يَا مَعْشَرَ الشَّبَابِ مَنِ اسْتَطَاعَ مِنْكُمُ الْبَاءَةَ فَلْيَتَزَوَّجْ، فَإِنَّهُ أَغَضُّ لِلْبَصَرِ وَأَحْصَنُ لِلْفَرْجِ، وَمَنْ لَمْ يَسْتَطِعْ فَعَلَيْهِ بِالصَّوْمِ فَإِنَّهُ لَهُ وِجَاءٌ.
“Wahai para pemuda! Barangsiapa di antara kalian berkemampuan untuk menikah, maka menikahlah, karena nikah itu lebih menundukkan pandangan, dan lebih membentengi farji (kemaluan). Dan barangsiapa yang tidak mampu, maka hendaklah ia shaum (puasa), karena shaum itu dapat membentengi dirinya.” (HR. Bukhari, Muslim, Tirmidzi, dan lainnya)

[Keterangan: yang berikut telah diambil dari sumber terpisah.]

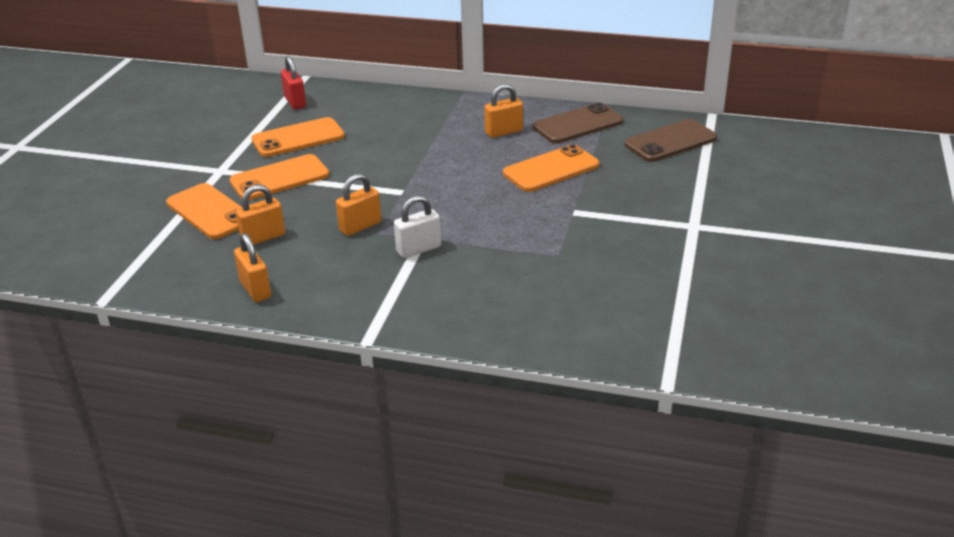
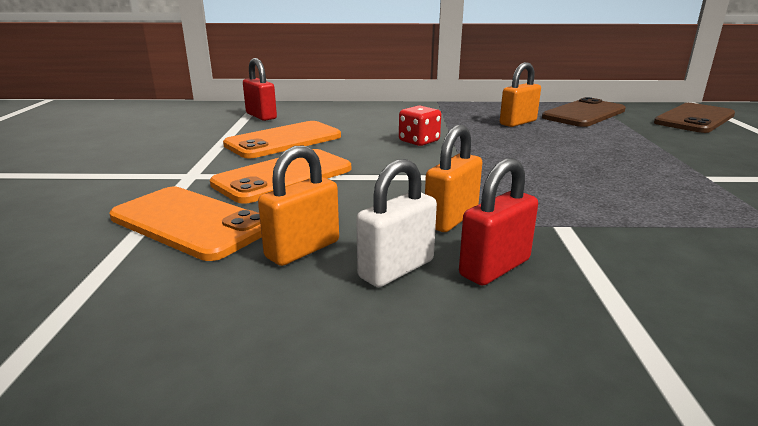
camera: 15 degrees left, 10 degrees down
(255, 289) = (343, 347): orange padlock -> none
(355, 261) = (495, 268): none -> red padlock
(400, 149) = (419, 141): none -> red dice
(418, 249) = (576, 239): white padlock -> white padlock (396, 269)
(551, 169) = (615, 145): orange phone -> none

6. Mendapatkan ketenangan hati
Menikah akan membuat seseorang lebih merasakan ketenangan hati dan ketenteraman jiwa. Hal tersebut tertuang dalam firman Allah Ta’ala dalam Alquran surat Ar-Ruum ayat 21.
وَمِنْ ءَايَاتِهِ أَنْ خَلَقَ لَكُم مِّنْ أَنفُسِكُمْ أَزْوَاجًا لِّتَسْكُنُوا إِلَيْهَا
“Dan di antara tanda-tanda kekuasaan-Nya ialah Dia menciptakan untukmu istri-istri dari jenismu sendiri, supaya kamu cenderung dan merasa tenteram kepadanya.” (QS. Ar-Ruum: 21)
7. Memiliki keturunan yang saleh
Selain diperintahkan oleh Allah, menikah juga bertujuan untuk memperoleh keturunan yang saleh. Sebagaimana firman Allah dalam Al-Qur'an surat An-Nahl ayat 72 berikut ini:
وَاللَّهُ جَعَلَ لَكُمْ مِنْ أَنْفُسِكُمْ أَزْوَاجًا وَجَعَلَ لَكُمْ مِنْ أَزْوَاجِكُمْ بَنِينَ وَحَفَدَةً وَرَزَقَكُمْ مِنَ الطَّيِّبَاتِ ۚ أَفَبِالْبَاطِلِ يُؤْمِنُونَ وَبِنِعْمَتِ اللَّهِ هُمْ يَكْفُرُونَ
"Dan Allah menjadikan bagimu pasangan (suami atau istri) dari jenis kamu sendiri dan menjadikan anak dan cucu bagimu dari pasanganmu, serta memberimu rizki dari yang baik. Mengapa mereka beriman kepada yang bathil dan mengingkari nikmat Allah?” (QS. An-Nahl: 72)
Begitulah, jelas bukan bagaimana Islam menjaga harkat dan martabat seorang perempuan, bahkan dalam rumah tangganya. Jika kekerasan dalam rumah tangga sudah melewati batas, maka tentu saja korban boleh melapor agar mendapatkan perlindungan, untuk menyelamatkan agama dan jiwanya. Itu kenapa Islam harus tegak di tengah masyarakat.